# taz.de -- Streit in der Union: Horst, der Partycrasher
       
       > Vor dem Koalitionstreffen am Sonntag treibt CSU-Chef Horst Seehofer
       > seinen Preis nach oben – und erpresst Angela Merkel.
       
 (IMG) Bild: Will angeblich ein Medienspektakel vermeiden: Horst Seehofer
       
       Berlin | taz | Zwischen CDU und CSU will es einfach nicht besser werden.

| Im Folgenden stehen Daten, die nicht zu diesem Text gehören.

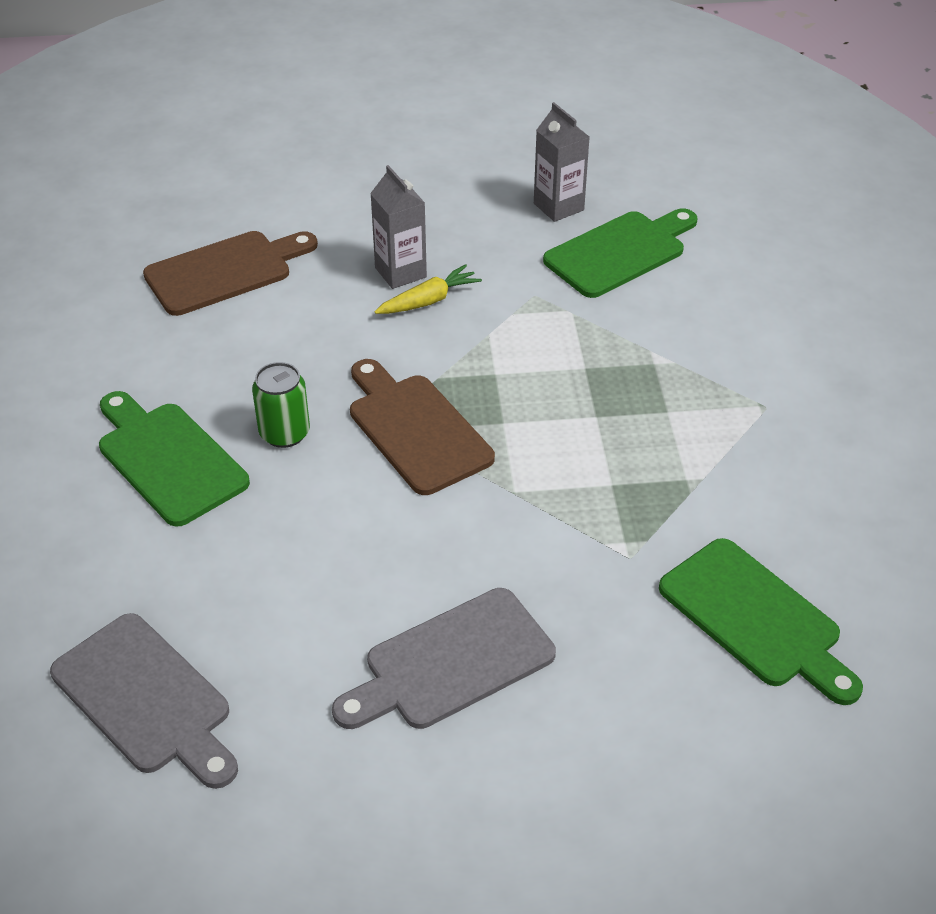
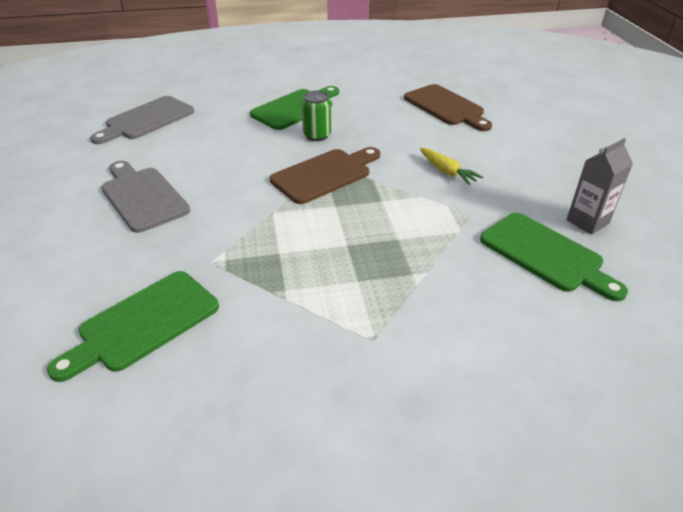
camera: 85 degrees right, 5 degrees down
(400, 272) = (471, 160): grey carton -> none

       Die letzten Friedensgespräche sind erst gut zwei Monate her, in Potsdam
       hatte man medienwirksam Einigkeit demonstriert. Doch die mühsam gerettete
       Stimmung ist wieder passé, seit die CSU ihren mit „Klarer Kurs bei der
       Zuwanderung“ betitelten Erpressungskatalog vorgelegt hat.
       
       In dem fünfseitigen CSU-Papier quillt die Angst vor dem Machtverlust aus
       jeder Zeile. Burkaverbot, Abschaffung der doppelten Staatsbürgerschaft,
       Leitkultur, weniger Einwanderung und der Ruf nach einer Obergrenze von
       200.000 Flüchtlingen pro Jahr – vor dem Koalitionsgipfel treibt Seehofer
       seinen politischen Preis noch mal kräftig in die Höhe. Diesen Sonntag ist
       er mit der CDU-Vorsitzenden verabredet. Anschließend treffen sich die
       beiden mit SPD-Chef Sigmar Gabriel.
       
       Um keinen Zweifel an seiner Entschlossenheit aufkommen zu lassen, hat
       Seehofer am Freitag seine Obergrenzenforderung noch einmal bekräftigt.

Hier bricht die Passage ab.